# Help! Crank arm rubs front derailleur



## Simeonbl (Mar 23, 2011)

Hi first post here!

So I bought an 80's apollo hybrid because bicycle theft round here is pretty bad and my last bike got stolen from the garage in the flats Iived at the time. So I bought this cheap old thing.

Anyway not being very knowledgeable on things at the time so correct if my jargon's wrong. I ended up having to replace the rear and front derailleur's and the bottom bracket of which the cup is epoxied to the frame:crazy: oh and a new chain. Any parts have been cheap so far and I haven't spent much. Oh I've used all shimano tourney stuff because it's cheap and that's what the frame is supposed to have on it according to it's decals:lol: 

The problem I have now is when on my largest chain ring the crank arm rubs hard against the FB. It's adjusted properly and is square with the crank set. So I'm assuming the crank set isn't clearing the frame enough what should I do?

The chain ring is really worn but actually runs quit smooth! DO i need a new crank set?


----------



## FBinNY (Jan 24, 2009)

If it's a multi-speed crank (double or triple) there's plenty of clearance for a correctly adjusted FD, but it's not unlimited.

If as you say the FD cage is parallel to the chainring, then I suspect that the outer limit is set to far out. Back off the lever and tighten it a bit then shift back and forth. Keep doing it trial and error until the FD moves out only enough to shift smoothly and reliably and it should clear the crank arm.

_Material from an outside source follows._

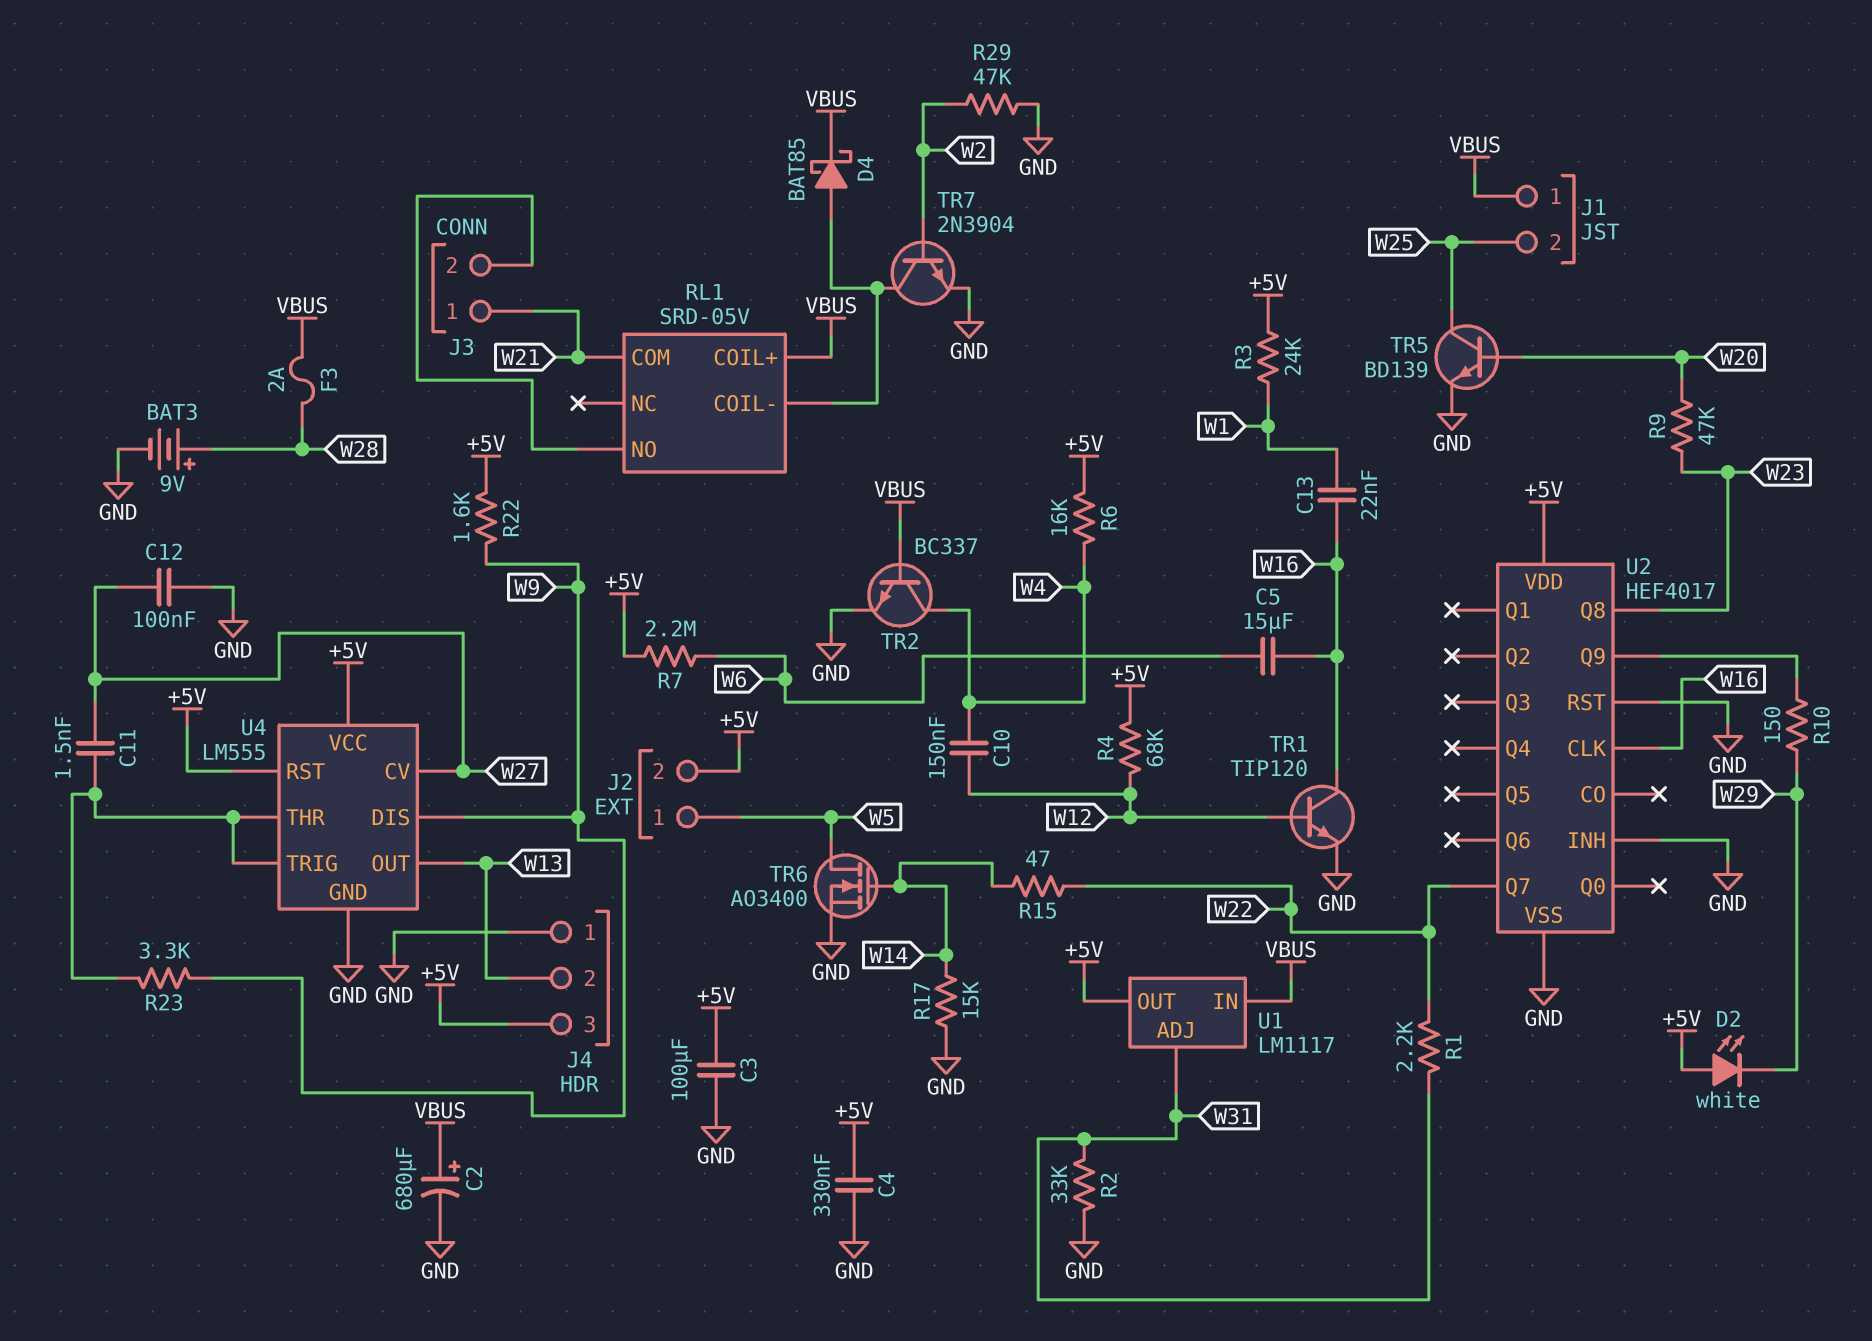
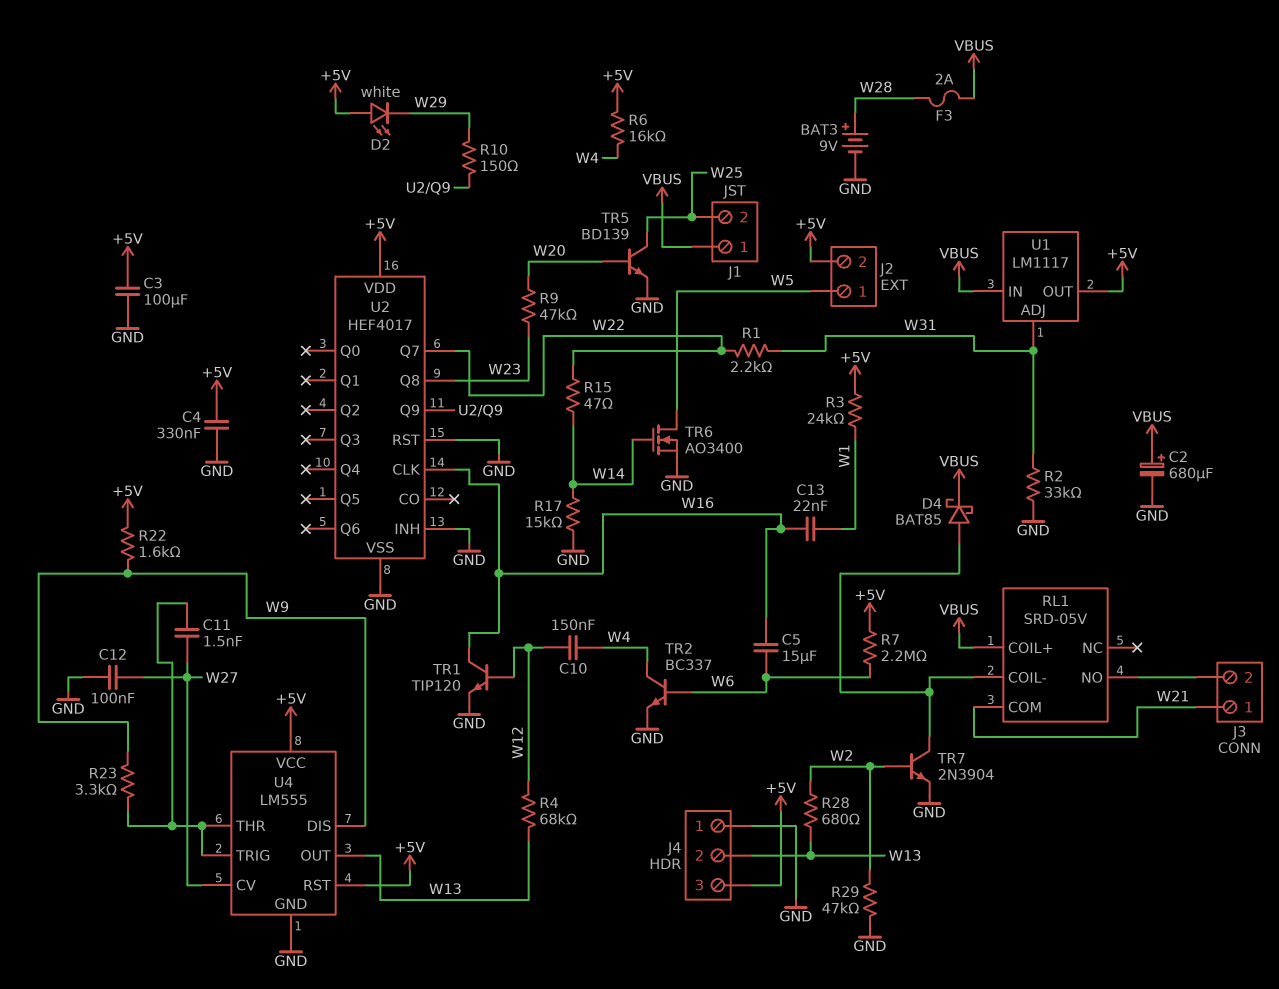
R4: 68k (+5V, W12) -> 68k (W12, W13)
R28: none -> 680 (W2, W13)
TR2: NPN BC337 (B VBUS, C W4, E GND) -> NPN BC337 (B W6, C W4, E GND)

BTW- in some cases it may be necessary to have the FD not quite parallel, but toed out very slightly for best shifting.


----------



## durielk (Jan 8, 2011)

Go to parktools, and look at the "wrenching" help to figure out how to adj you FD. It is probably too far out as FB states.


----------



## Simeonbl (Mar 23, 2011)

It's not the outer limit, it's as close to the chain as physically possible without actually touching the chain. The crank arm pushes the fd back into the inner chain ring it needs about 4mm-5mm further in to clear but obviously it won't go into gear then. Do you think the crank arms bent?


----------



## FBinNY (Jan 24, 2009)

Simeonbl said:


> It's not the outer limit, it's as close to the chain as physically possible without actually touching the chain. The crank arm pushes the fd back into the inner chain ring it needs about 4mm-5mm further in to clear but obviously it won't go into gear then. Do you think the crank arms bent?


Sounds suspiciously like it is. 

Crank arm to chainring clearance is typically 7-12mm. to allow for the chain and the FD cage. Road and older cranks tend toward the low end of the range, and mtb toward the higher, to allow more angle off a chain coming off the smaller sprockets.

Measure the gap. It's also possible that you somehow mounted the outer ring outboard of where it should be. It's hard to do, and requires some creativity but I thought I'd mention it.


----------



## vladvm (May 4, 2010)

1. you should have 3mm space between crank teeth and bottom of fd cage (put a penny in between)
2. should have outside fd cage parallel to crank ring
3. adjust outer limit


----------



## Simeonbl (Mar 23, 2011)

theres 6-7 mm between the chain ring and the crank arm. If the outer limit is set to touching the chain 0-0.5mm there's 8-9mm's between the chain ring and the fd's outer plate.


----------



## FBinNY (Jan 24, 2009)

OK, 6-7mm is fairly narrow, and the crank might be bent. OTOH I checked my bike and I only need about 6mm for the FD to clear the chain. 

FD cages vary in the amount of clearance needed based on the shape of the cage's outer plate, Older FD's had flat plates and needed very little clearance. Modern ones, especially triples and mtb cages need more clearance because they're ribbed and have steps increasing the effective thickness.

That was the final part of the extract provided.